My greatest desire as a child was to be a Mother and Wife and have a farm filled with animals. That sounds embarrassing to admit. It is so provincial, base, primitive. But its the truth. I'm deeply grateful to be living my cowgirl dream. But damn, its not all I thought it would be.
I never factored in the daily smashing of ice in the water tank for dozens of livestock. Living off grid means no heater to keep the water from freezing. What young idealist couple can understand that before they live it?
I never factored in that I wouldn't be able to save my beloved milk cow that slipped, fell and froze into the ground this January. I never factored that our heat lamps, blankets and warm tears would not be able to warm her out of a coma. We would have to put her down ourselves because the ground was too frozen to bury her body if she was put down by the vet's euthanasia.
I didn't factor in how much these cherub children would fight with each other and never put their dirty socks in the laundry. That my kids would experience darkness and sorrow that I couldn't heal. I never factored in that a meeting a marriage’s needs takes much more intention then meeting my children’s needs. Children scream and yell for what they want while a marriage can silently wither and die.
Some days the daily barrage of the farm and motherhood chip away at my sanity and sense of dignity. Even though it is precisely what I have desired. I do not want to be ungrateful. But living the dream looks really different on the outside then the inside. Sometimes progress looks like showing up even when you want to hide. Sometimes hiding and shutting down is progress. Sometimes radical progression is simply not allowing motherhood to annihilate your dreams.
When teaching a horse. It’s important for the session to have a beginning, middle and a very clear end with a positive shift in the direction of the intended lesson learned. If you rush into another session too quickly the horse will become overwhelmed, confused and insecure about the point of it all. A horse needs a moment or 10 to digest what has happened and integrate the positive shift neurologically. If you skip that part, the horse can become fractious and uninterested in your next offer. If we offer our horses a positive experience and then offer total release by tying them to a rail or just taking all predatory energy off of them by looking away from them and respecting their bubble, the horse will integrate and be ready for your next offer. Kids need recess to be able to learn. Progress can’t happen without release. We need to shift down, to be still, to find silence in order to find emotional collection and mental fitness in our next try.

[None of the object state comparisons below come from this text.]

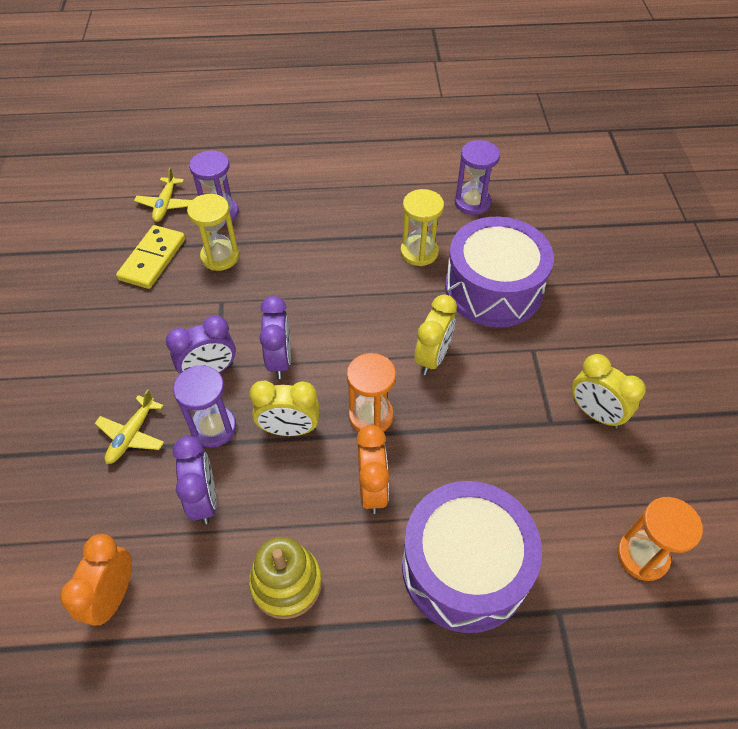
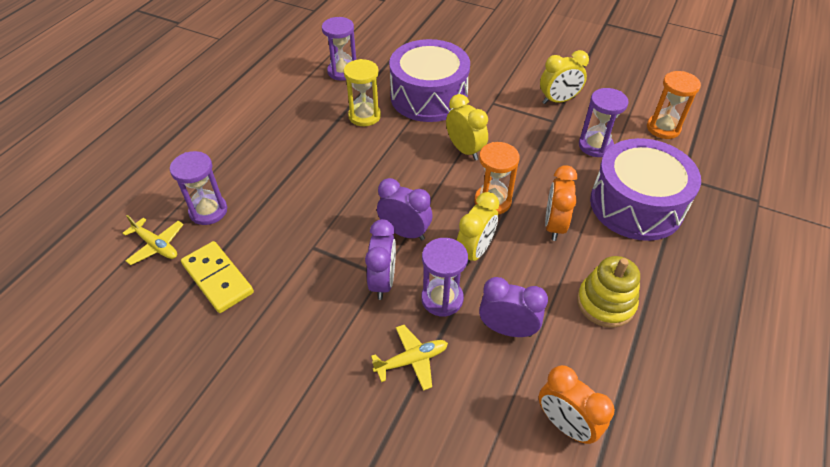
camera: 60 degrees left, 5 degrees down
(132, 435) = (412, 360): yellow plane -> yellow plane turned 75 degrees counterclockwise
(220, 257) = (261, 230): yellow hourglass -> none
(372, 489) = (554, 225): orange clock -> orange clock turned 105 degrees counterclockwise
(540, 485) = (595, 146): none -> purple hourglass

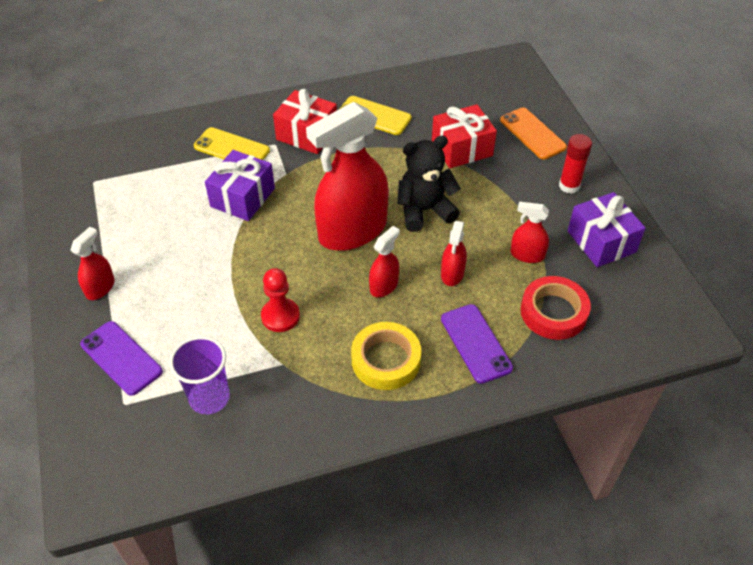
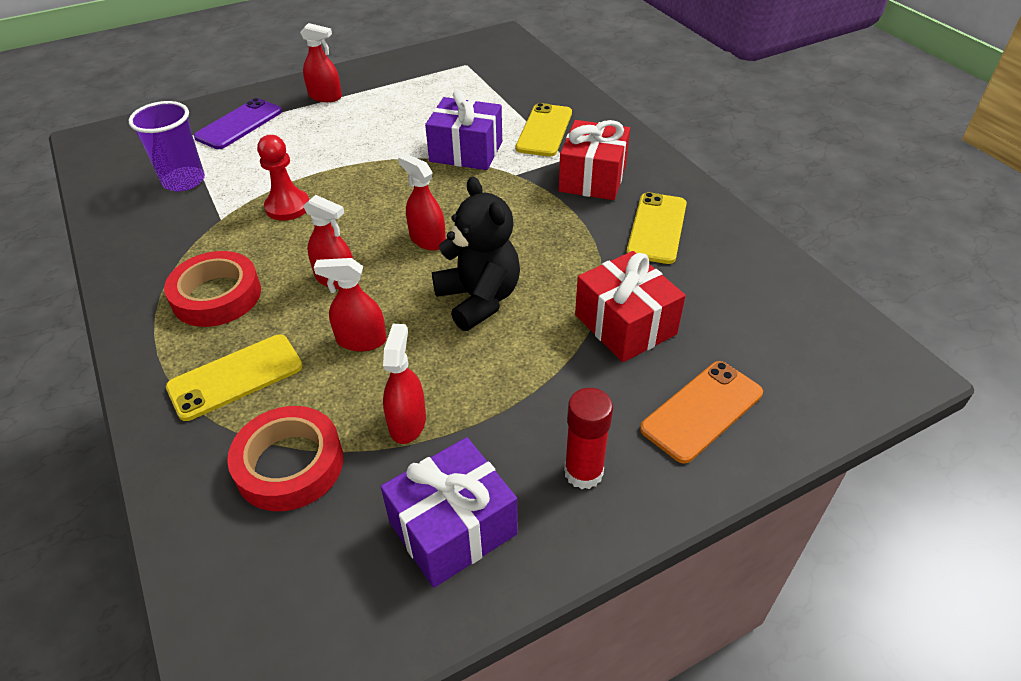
camera: 80 degrees right, 5 degrees down
(352, 231) = (427, 240): red spray bottle -> red spray bottle, size x0.45
(386, 360) = (217, 296): yellow tape -> red tape
(475, 343) = (235, 377): purple phone -> yellow phone

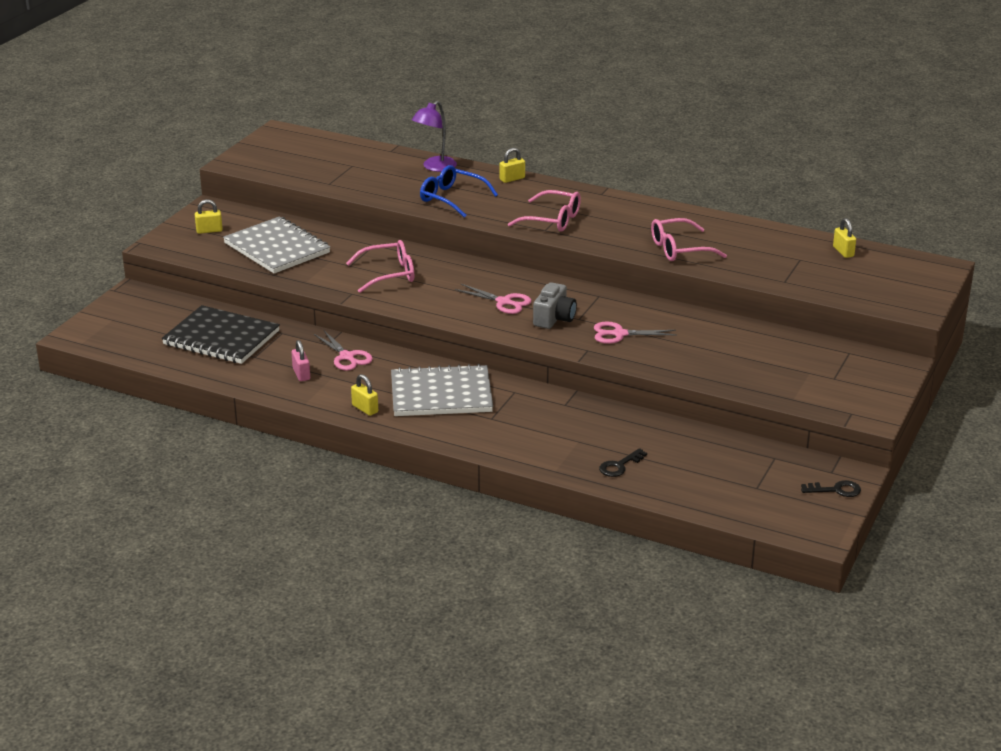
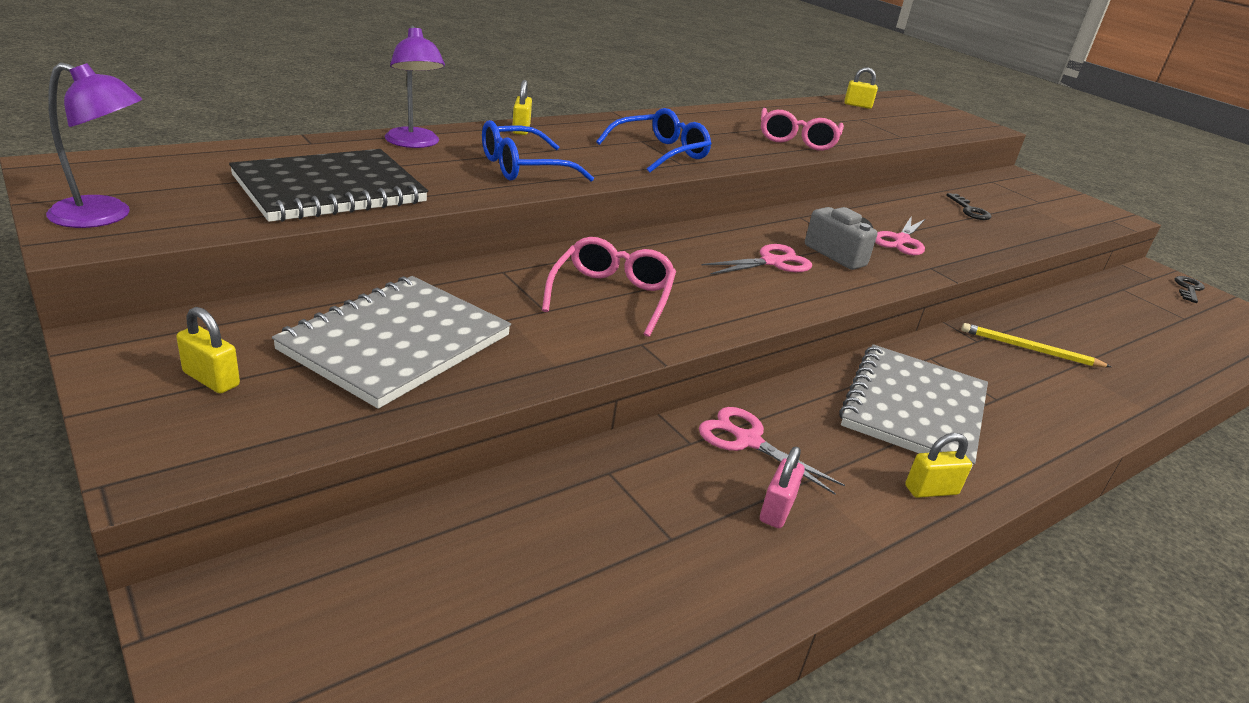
camera: 65 degrees left, 0 degrees up
(209, 230) = (211, 379): yellow padlock -> yellow padlock turned 75 degrees counterclockwise
(221, 338) = (561, 553): black notebook -> black notebook (330, 190)
(252, 157) = (105, 216): none -> purple lamp
(277, 248) = (396, 343): grey notebook -> grey notebook turned 45 degrees counterclockwise
(301, 374) = (777, 510): pink padlock -> pink padlock turned 75 degrees counterclockwise
(347, 357) = (748, 441): pink scissors -> pink scissors turned 135 degrees counterclockwise
(552, 220) = (660, 153): pink glasses -> blue glasses
(582, 424) = (1029, 349): none -> yellow pencil
(620, 466) = (1136, 366): black key -> black key (969, 210)

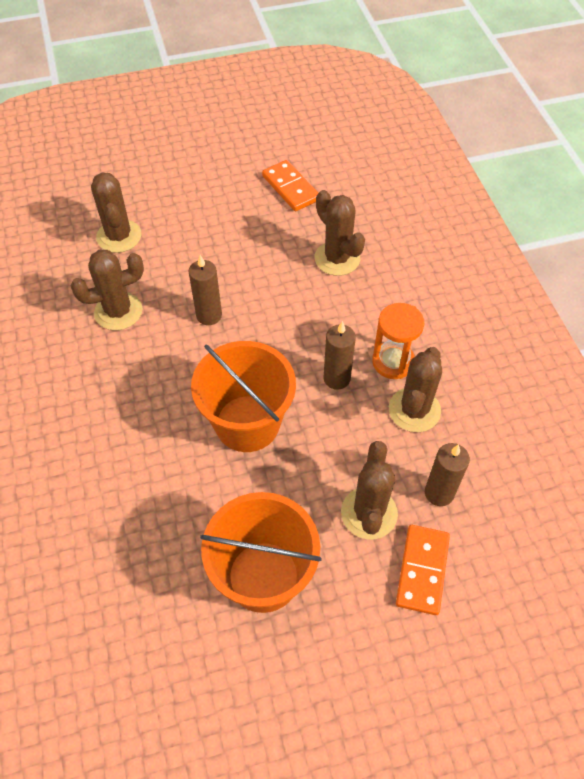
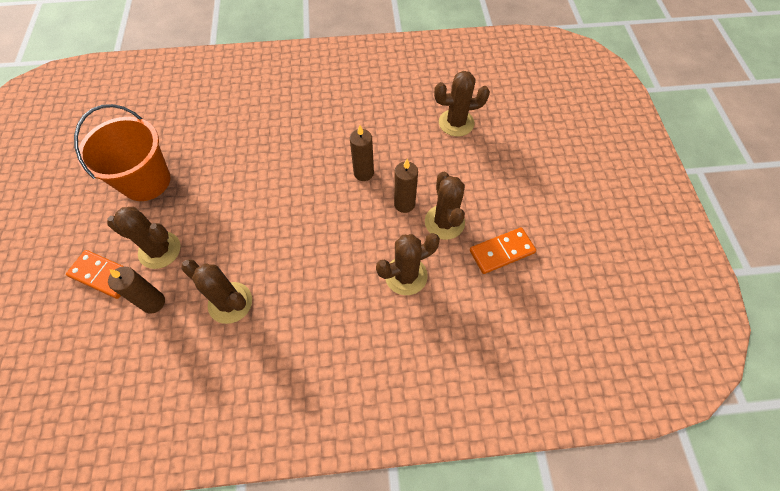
camera: 100 degrees right, 5 degrees up
(118, 311) = (380, 119): brown cactus -> brown cactus (444, 222)
(247, 423) = (260, 186): orange bucket -> none
(337, 378) = (279, 251): brown candle -> brown candle (404, 204)
(393, 362) = (281, 297): orange hourglass -> none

I'm looking for that downshift. I'm looking for moments of the centered, settled silence. I'm looking to give myself and marriage more of the sweet deal I offer my children and horses.
I’ve acquired a ton of skills and careers over these 37 years but none of them look very fabulous in the college alumni newsletter. Sometimes, I feel bad about that. I should have been a better feminist and powered into a power suit career instead of being a commercial fisherman in Alaska, cleaning toilets for the rich, second home owners, slinging drinks for pushy tourists, mucking stalls and riding colts no one else will ride. So far, a mainstream career doesn't suit me. I’m open to change. I love being a beginner. I look into grad programs every other year and then realize, nope, I don't want it.
I was always a women with loads of ambition. My ambition wasn't modeled in our culture. I wasn't ambitious for wealth, power, status or an amazing career. I’m ambitious for a juicy, life long marriage, for life long friendships, to grow the best radicchio, to let the horse change me. At some point I will find a way to tap my gifts and skills to help more people and make more money. I'm ambitious, I measure progress through the quality of my relationships and if I can rest easy at night knowing I did my best and that I showed up.